Contexto e proposta de 200 crônicas escolhidas
200 crônicas escolhidas é, hoje, o volume mais largo para entrar na obra de Rubem Braga. A edição em circulação pela Global Editora, organizada pelo crítico André Seffrin e publicada em 2024, tem 528 páginas e fecha um projeto da casa que começou com 50 crônicas escolhidas (2021), seguiu por 100 (2022) e 150 (2023). Não é a mesma seleção que o próprio autor montou nos anos 1950 e 1970, mas herda o gesto: cortar o jornal do dia e deixar o que aguenta o livro.
O Braga histórico já tinha feito o percurso. Em 1951 saíram as 50 crônicas escolhidas pela José Olympio; em 1958, as 100; em 1978, pela Record, as 200, reunindo textos dos oito primeiros livros, com ajuda de Fernando Sabino. A edição Seffrin dialoga com esse hábito sem copiar o sumário: inclui crônicas antigas e textos publicados depois da morte do autor, com o critério de representar fases, temas e o melhor do legado — do cotidiano à crítica, da infância capixaba ao Rio, da guerra à andorinha no beiral.
Para quem nunca leu o cronista, o tomo único evita a pergunta “por qual livrinho começar?”. Há o risco clássico de toda antologia: quem já devorou Ai de ti, Copacabana! e os volumes avulsos vai encontrar textos conhecidos. A compensação é o arco. Em vez de um período só, o leitor atravessa décadas de imprensa e vê o método se afirmar: poucos adjetivos, fato miúdo, ironia, memória. É o Braga completo o bastante para caber numa estante, sem fingir que substitui cada livro original.
A Global apresenta o volume como culminância da republicação do autor. O formato é o da crônica reunida, não o do romance. Dá para ler em ordem ou saltar: um texto por café, um por viagem de metrô, um por noite. Quem quiser o livro-assinatura do bairro vai a Copacabana; quem quiser o estreante vai ao conde e ao passarinho; quem quiser o mapa inteiro fica com as 200. Em livraria e na Amazon, confira a ficha da Global (ISBN 978-6556125305) para não levar a edição antiga da Record no lugar desta.

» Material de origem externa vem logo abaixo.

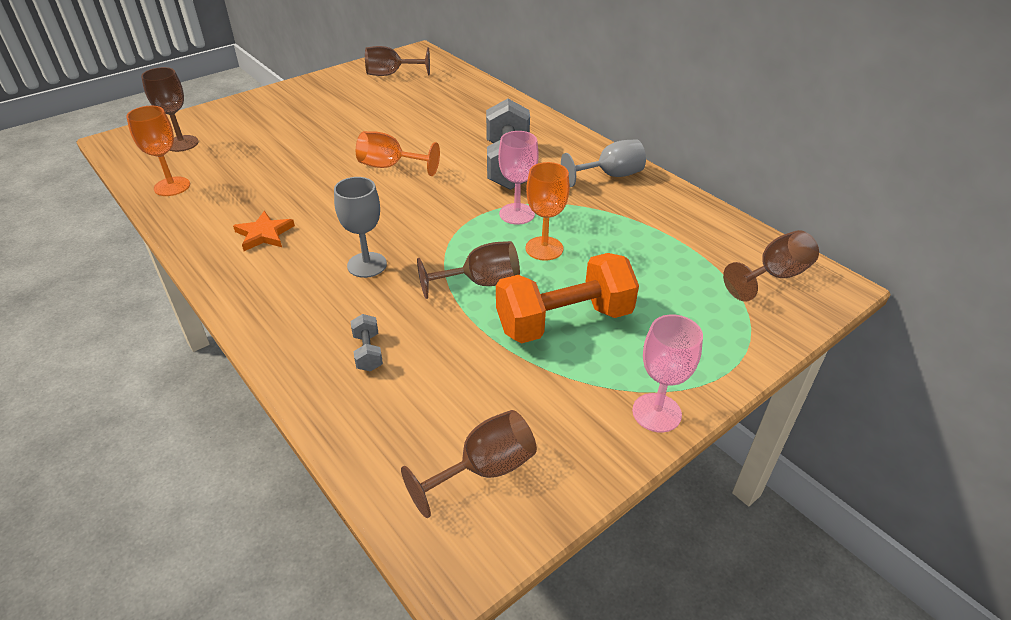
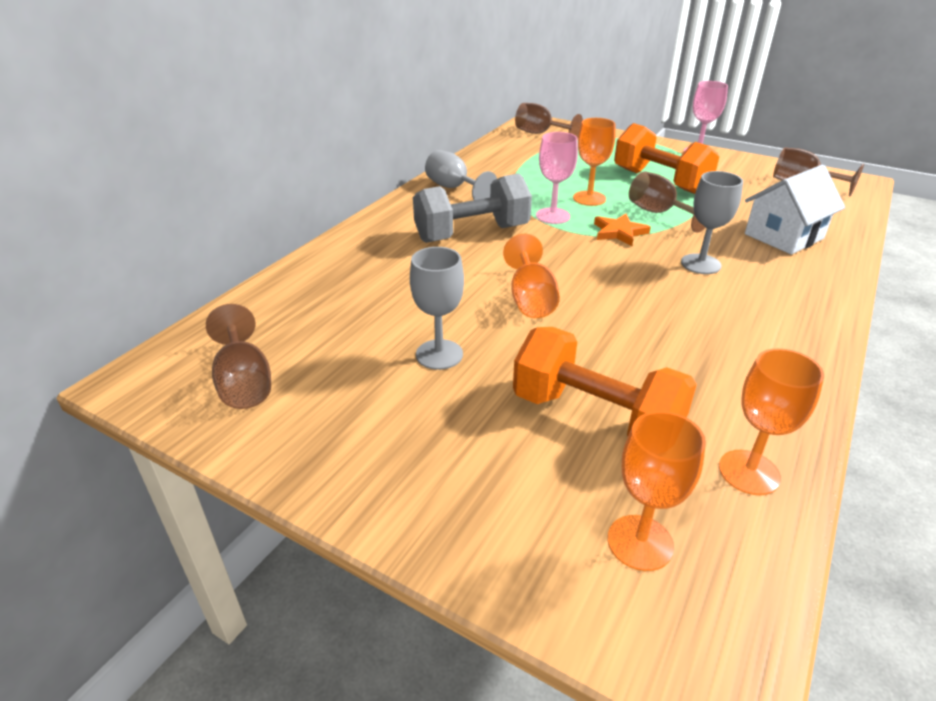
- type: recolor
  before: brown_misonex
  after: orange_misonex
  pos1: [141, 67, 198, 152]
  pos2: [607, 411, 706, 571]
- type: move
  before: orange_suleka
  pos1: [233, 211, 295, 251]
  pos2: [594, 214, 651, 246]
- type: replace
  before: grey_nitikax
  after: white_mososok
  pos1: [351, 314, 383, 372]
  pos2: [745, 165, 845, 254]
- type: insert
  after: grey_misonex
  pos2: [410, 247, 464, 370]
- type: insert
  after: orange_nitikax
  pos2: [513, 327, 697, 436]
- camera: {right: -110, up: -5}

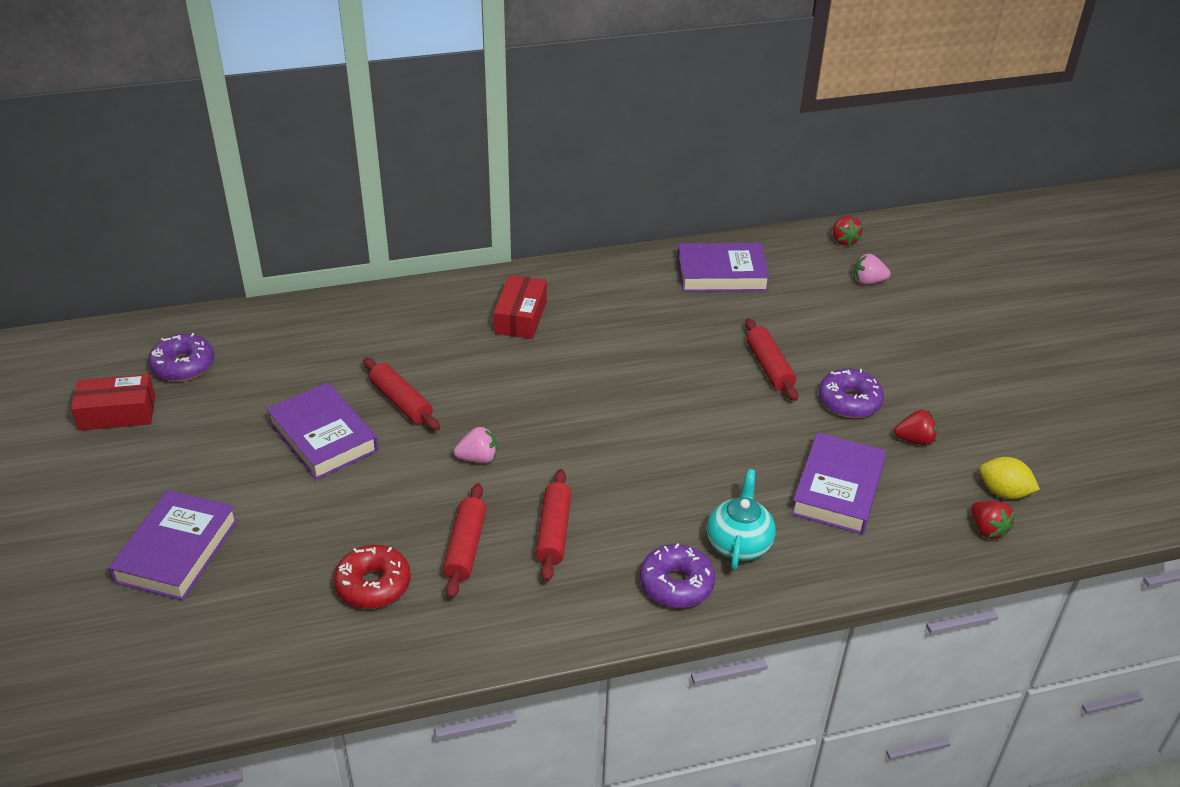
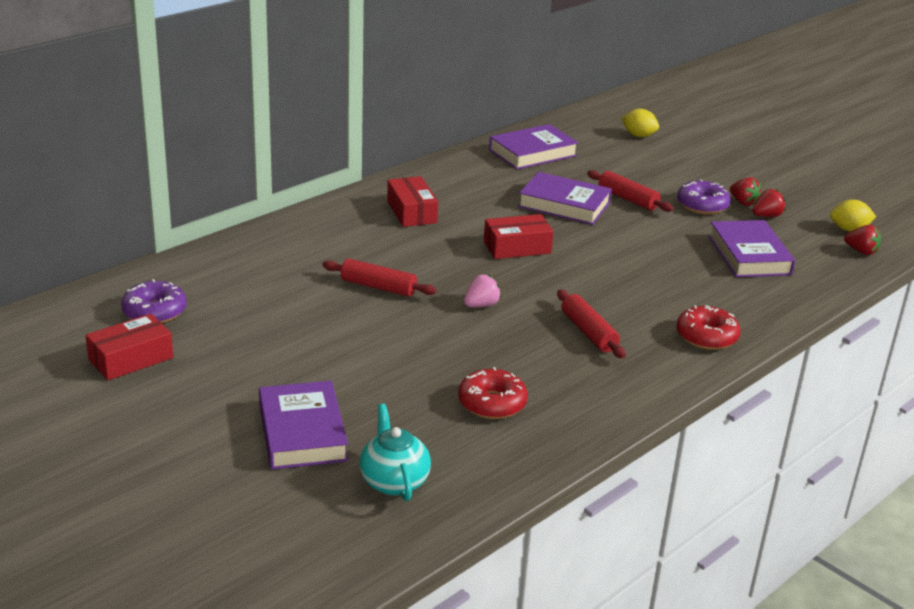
- type: move
  before: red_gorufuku
  pos1: [833, 216, 862, 246]
  pos2: [729, 177, 761, 206]
- type: replace
  before: pink_gorufuku
  after:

Como porta de entrada, o livro resolve o problema prático de quem ouviu o nome na escola, num podcast ou numa citação solta e quer substância. Como volume de cabeceira, serve a quem já gosta do gênero e prefere variedade à leitura linear. A crônica de Braga foi feita para o jornal que se joga fora; a antologia é o contrário disso: o arquivo que o próprio ofício, parado no tempo, ainda entrega.